By geometry, B C(x) = √r² + t² = √1000² + 268² = 1035 nearly; and this last number is to 268, as the number of particles in the oblique line B C is to the number contained in the circumference A B, of the base of the cylinder. Hence it appears, that a wheel cut into teeth of this form, contains (virtually) about four times as many teeth, as a wheel of the same diameter, but indefinitely thin, would contain. And the disproportion might be increased, by adopting a smaller angle.

Thus I apprehend it is proved, that the action of a wheel of this kind, on another with which it geers, is perfectly uniform in respect of swiftness; and hence the proof that it is likewise so, as to the force communicated.

Before I proceed to the second proposition, I ought perhaps to anticipate some objections that have been made to this system of geering, and which may have already occurred to some gentlemen present.
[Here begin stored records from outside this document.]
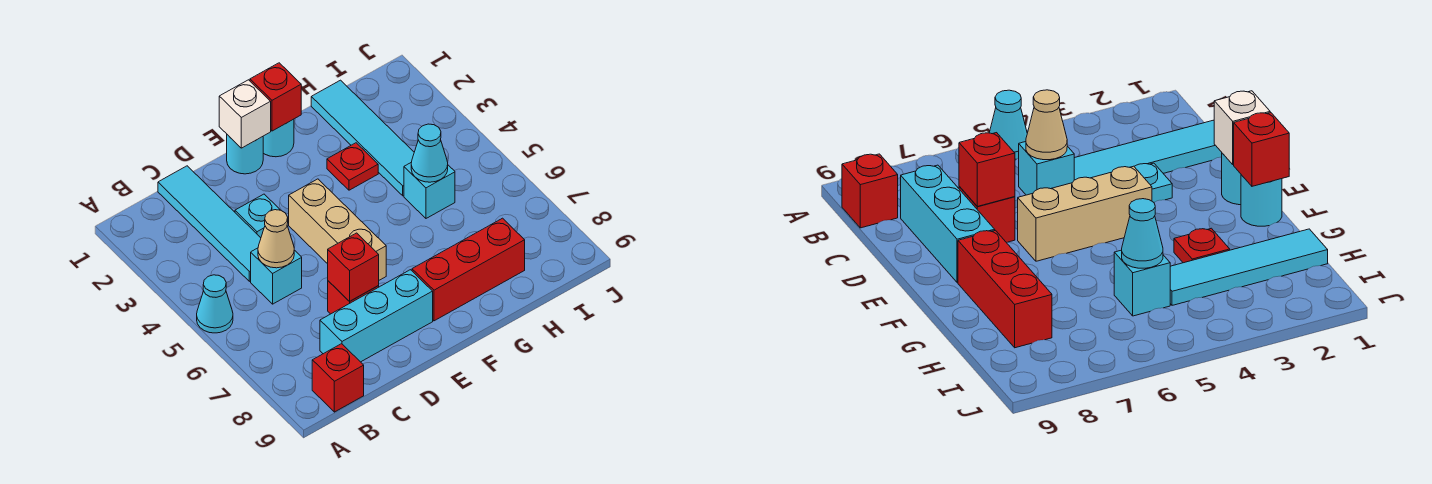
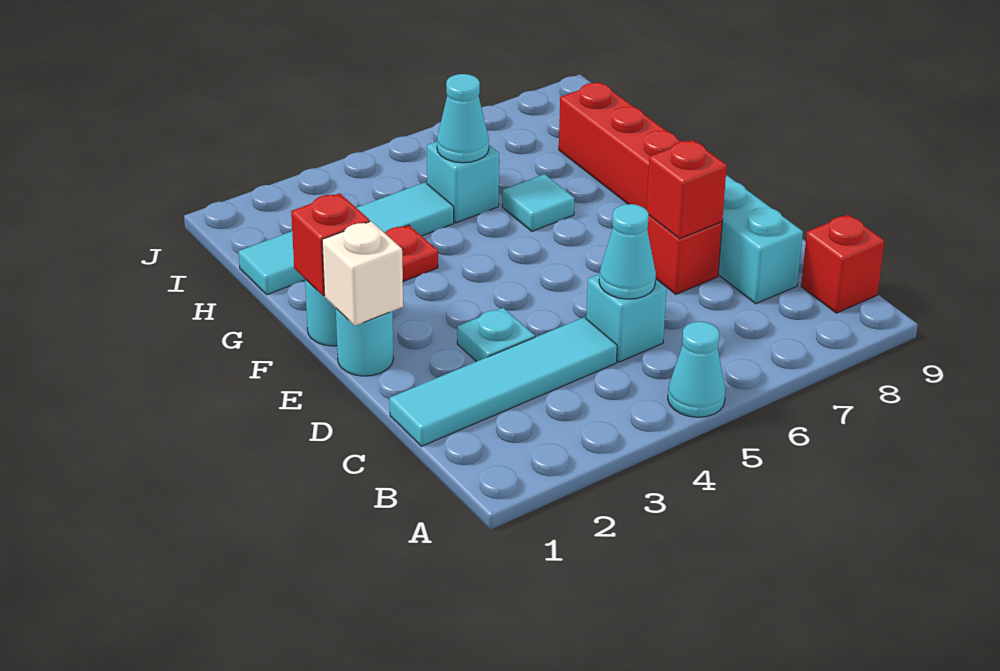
tan cone C5 level 2 -> cyan cone C5 level 2
tan brick E4:E6 level 1 -> none
none -> cyan tile G6 level 1

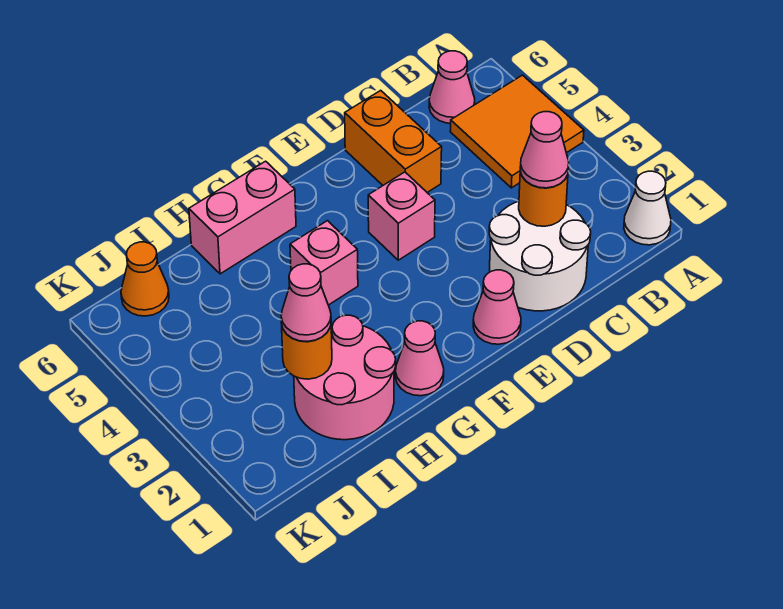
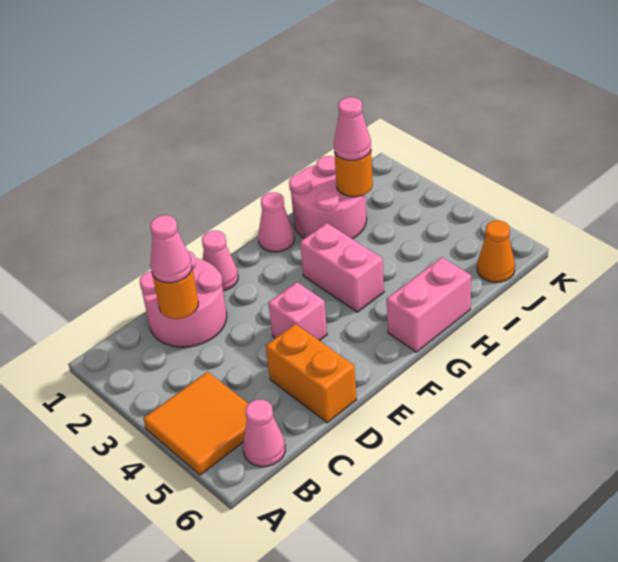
white cone A1 level 1 -> none
white round brick C1:D2 level 1 -> pink round brick C1:D2 level 1
pink brick G4 level 1 -> pink brick G3:G4 level 1

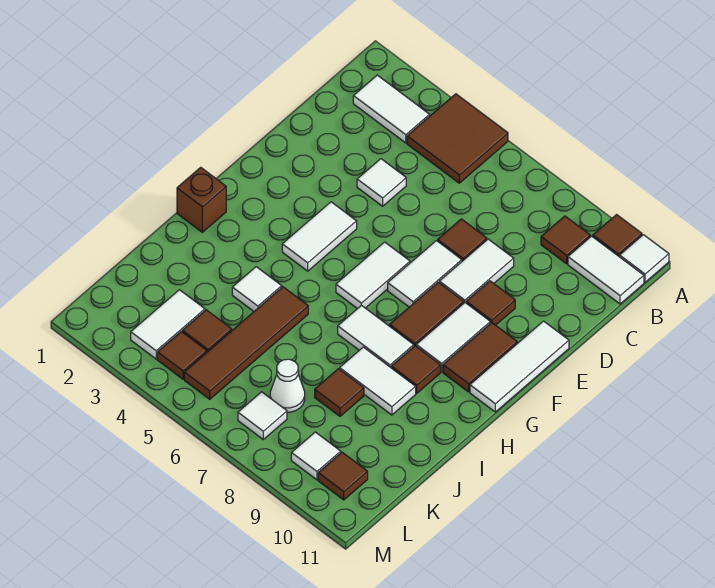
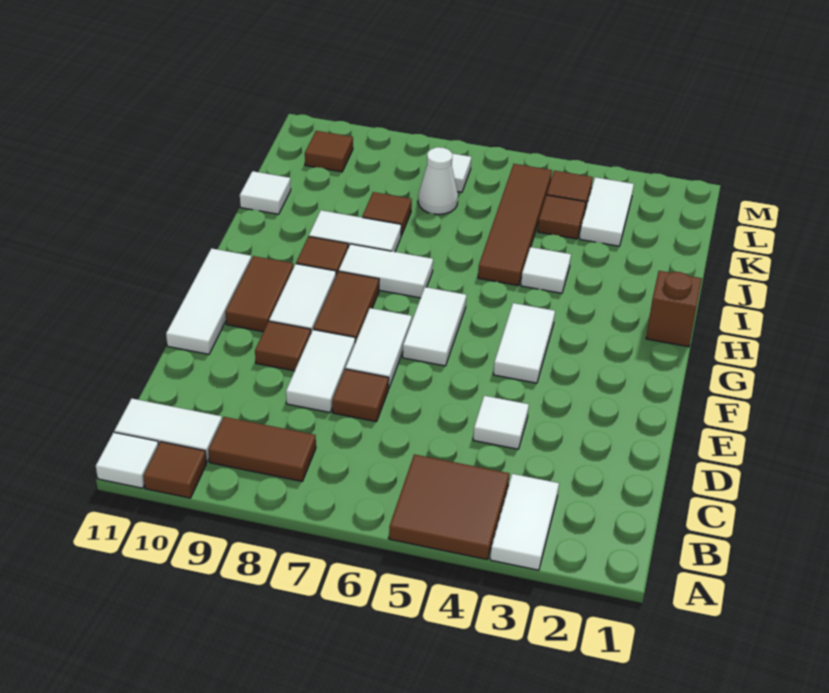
white tile B2:B3 level 1 -> white tile A3:B3 level 1
brown tile B9 level 1 -> brown tile B8:B9 level 1
white tile L9 level 1 -> white tile J11 level 1

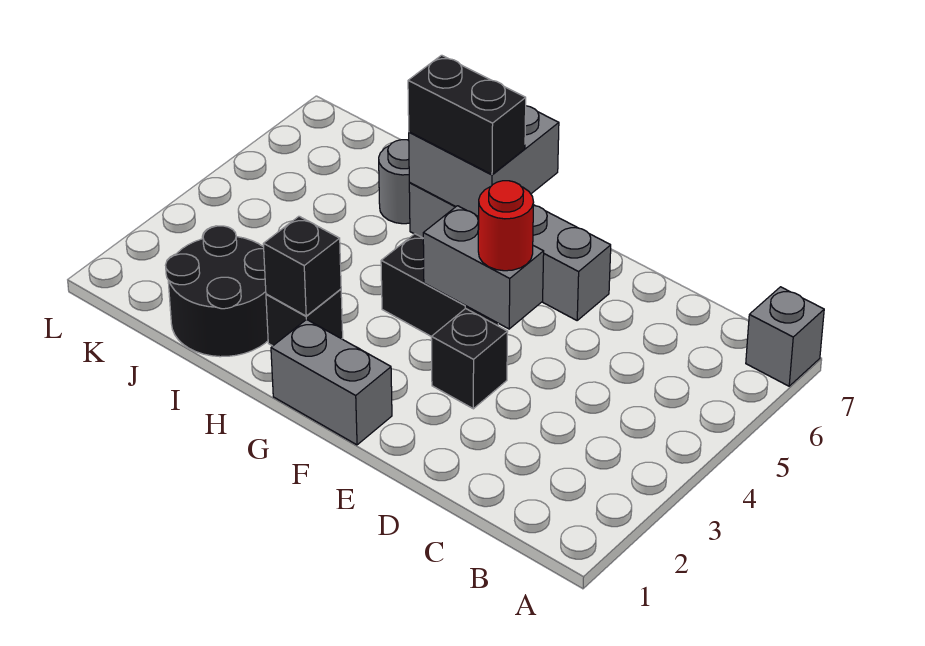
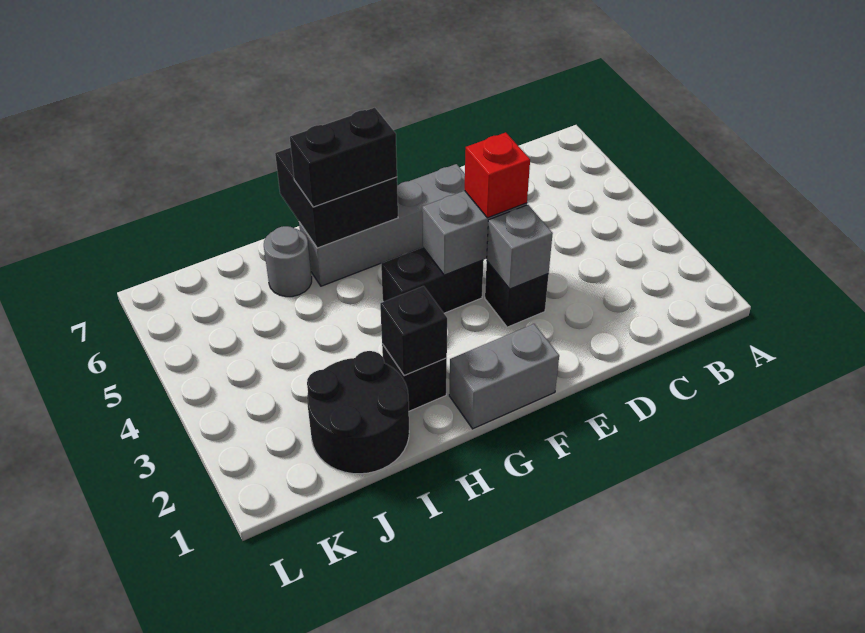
grey brick A7 level 1 -> grey brick E3 level 2
red round brick E4 level 3 -> red brick E4 level 3
grey brick G6:H7 level 2 -> black brick G6:H7 level 2

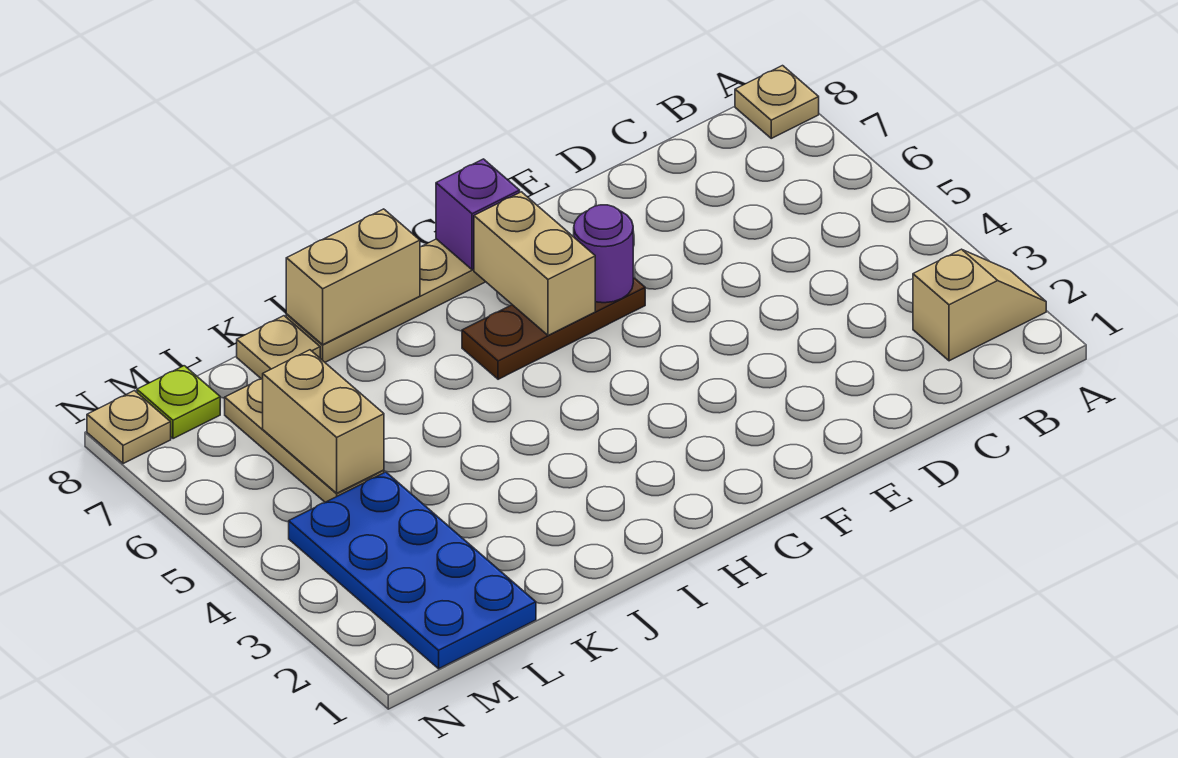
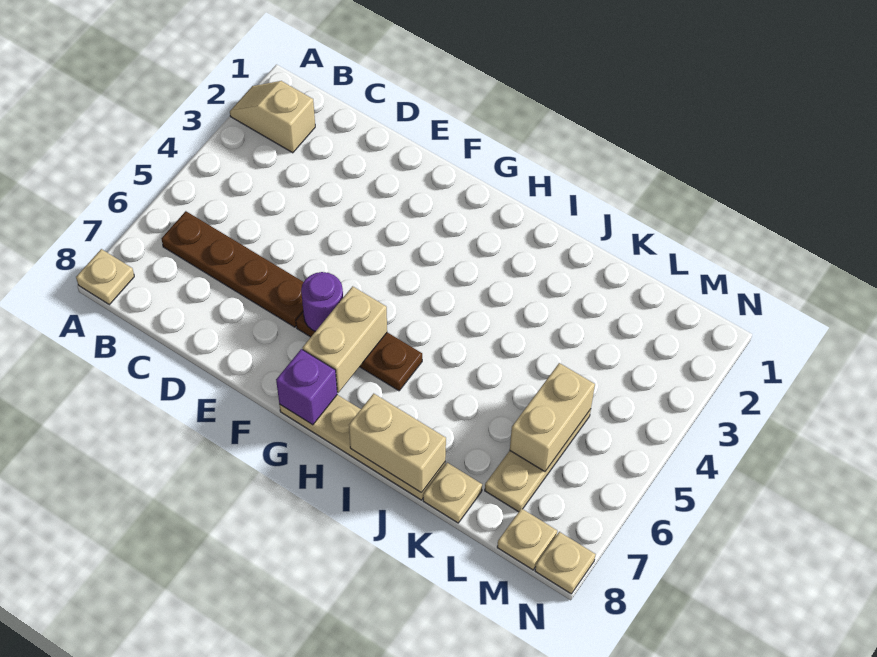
none -> brown plate B6:E6 level 1
blue plate L1:M4 level 1 -> none
lime plate M8 level 1 -> tan plate M8 level 1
For example, it has been supposed that the friction of these teeth, is augmented by their inclination to the plane of the wheel; but I dare presume to have already proved, that it is this very obliquity, joined to the total absence of motion in direction of the axes, that destroys the friction, instead of creating it. I acknowledge however, that the pressure on the points of contact, is greater than it would be on teeth, parallel to the axes of the wheels, and I farther concede that this pressure tends to displace the wheels in the direction of the axes, (unless this tendency is destroyed by a tooth, with two opposite inclinations.) But supposing this counteraction neglected, let us ascertain the importance of these objections. First, with regard to the increase of pressure on the point D of the line B C, (representing the oblique tooth in question,) relative to that which would be on the line B E, (which represents a tooth of common geering:) let A D be drawn perpendicular to B C. If the point D can slide freely on the line B C, (and this is the most favourable supposition for the objection,) its pressure will be exerted perpendicularly to this line; and if the point A, moves from A to B, the point D, leaving at the same moment the point A, and moving in direction A D, will only arrive at D in the same time, its motion having been slower than that of A, in the proportion of A B to A D; whence by the principle of virtual velocities, its pressure on B C is to that on A C, as the said lines A B to D A.

To convert these pressures into numbers, according to the above data; we have A C = 1000, A B = 268, B C = 1035; then from the similar triangles B A C, B D A, it will be B C : A C ∷ A B : A D = ²⁶⁸⁰⁰⁰⁄₁₀₃₅ = 259 nearly. Therefore the pressure on B C, is to that on A C, as 268 to 259, or as 1035 : 1000.